Tony Leon Spent His Life Serving Democracy
The Editorial Board
– June 30, 2026
3 min read

Over the weekend, the former Democratic Alliance (DA) leader, John Steenhuisen, humiliated over his own appalling behaviour and failure at the agriculture ministry, lashed out at one of his predecessors and now successful lobbyist, Tony Leon, inferring all kinds of impropriety about Leon and his firm, Resolve Communications.
The political hyenas were quick to pounce. After Steenhuisen had dropped that Leon’s firm worked for clients ranging from Starlink to farmers whose cattle were ravaged by foot and mouth disease (facts that were already openly in the public domain, disclosed by the firm itself), parties ranging from the African National Congress (ANC) to ActionSA demanded investigations into what they suggested was corruption and worse.
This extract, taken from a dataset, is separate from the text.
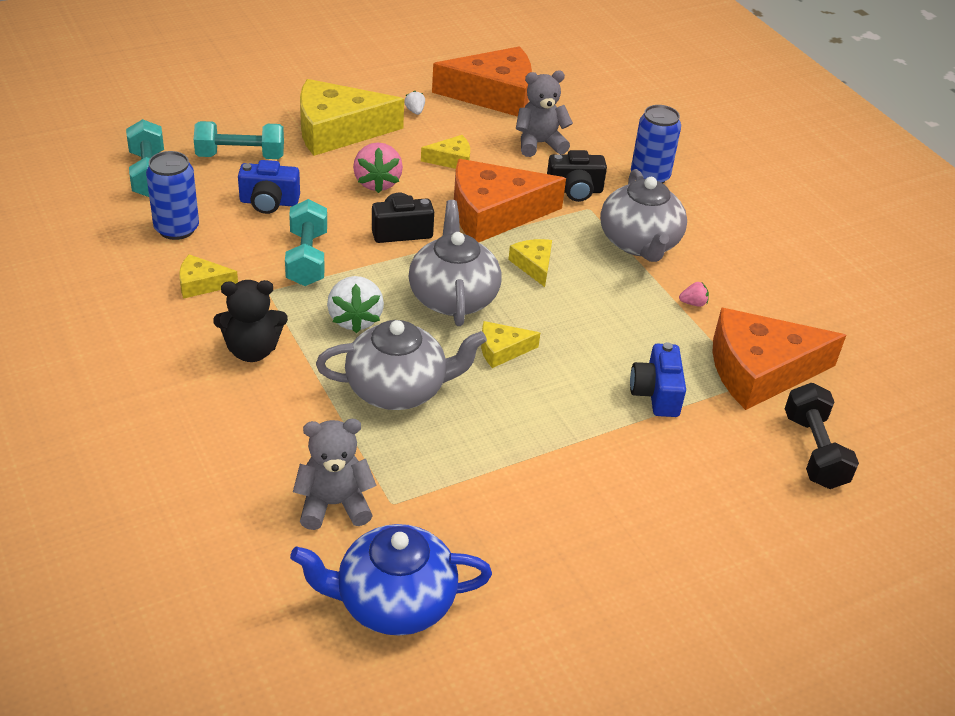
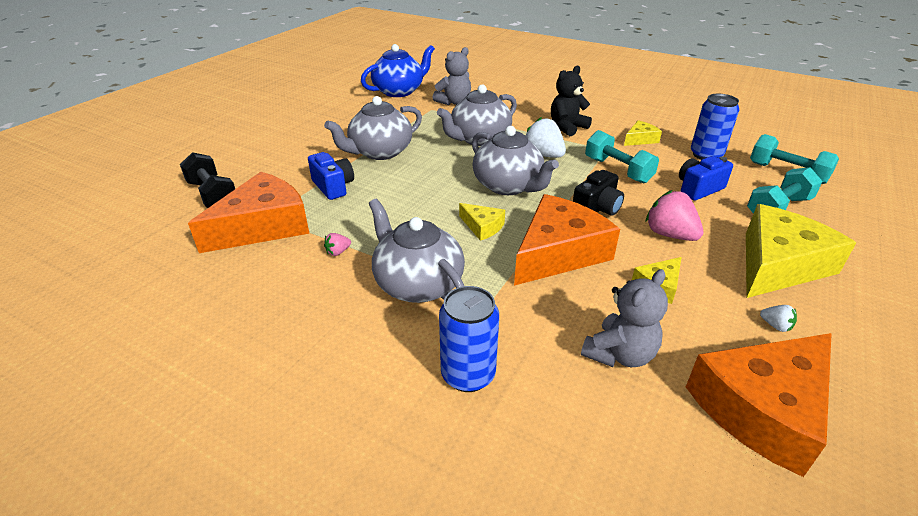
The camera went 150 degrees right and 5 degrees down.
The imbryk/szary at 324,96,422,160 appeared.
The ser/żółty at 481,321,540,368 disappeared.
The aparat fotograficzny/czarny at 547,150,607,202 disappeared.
The ANC said, “These allegations raise important questions about ethical governance, accountability, and the assault on the integrity of democratic institutions.”
ActionSA said that Leon and his firm “reeked of textbook state capture”.
By all accounts, Leon and his firm have been peppered with abuse on social media channels. It is all very mad and silly.
Tony Leon is a most good and decent person to whom all South Africans owe a great debt of gratitude for instilling the institution of opposition into South Africa’s politics, which saved the country from the state capture era and later made possible the unity government.
When he wrote earlier today, “I have spent the greater part of my life in the service of South Africa's democracy, in its Parliament, as leader of the opposition, and in its diplomatic service abroad”, he is being modest.
Leon went on to write, “I have been the subject of robust criticism throughout that time, and I have never sought to be spared it. Public life invites scrutiny, and rightly so. But scrutiny and falsehood are not the same thing, and I will not allow the latter to stand unanswered when it is directed at a company that employs good people doing entirely legitimate work.”
Quite right again. The lobbying industry, or what is more diplomatically called “government relations”, is a very important part of any democracy. It offers a formal, structured, and mediated channel for investors to raise matters directly with policymakers when those investors feel policy is going awry.
Corporations may not want to approach political actors directly, or may not know how to do this, or whom they are dealing with, or how to deal with them. Leon’s firm allows them to do so in a credible and professional manner.
Lobbying firms hold no power over policy. They cannot determine what a minister does or does not do. Policy must still be made by politicians and, ideally, passed by Parliament. In a sense, this is no different to what a think tank may do, or an activist organisation, just that the latter two do so from an ideological perspective, whereas a corporate actor and their lobbyist would do so from an investment perspective.
What is happening here, the entire arc of the thing, is that the ANC is worried about the threat posed by the DA. The ANC also realises that, under its current leadership, it is incapable of reform. So, it has decided that the best course of action is to see if it can pull the DA down to its level. If the DA can appear inept in government, factionalised and divided, and accused of the same criminal behaviour that the ANC has been, then maybe, come future elections, voters will be less inclined to vote for the DA, thinking that all politicians are essentially much of a muchness.
This is a deliberate effort and, while the facts of what has occurred and been alleged should be reported in the press, that reporting should be done through a sufficiently shrewd and sceptical lens so as not to feed the hysteria or mislead the public.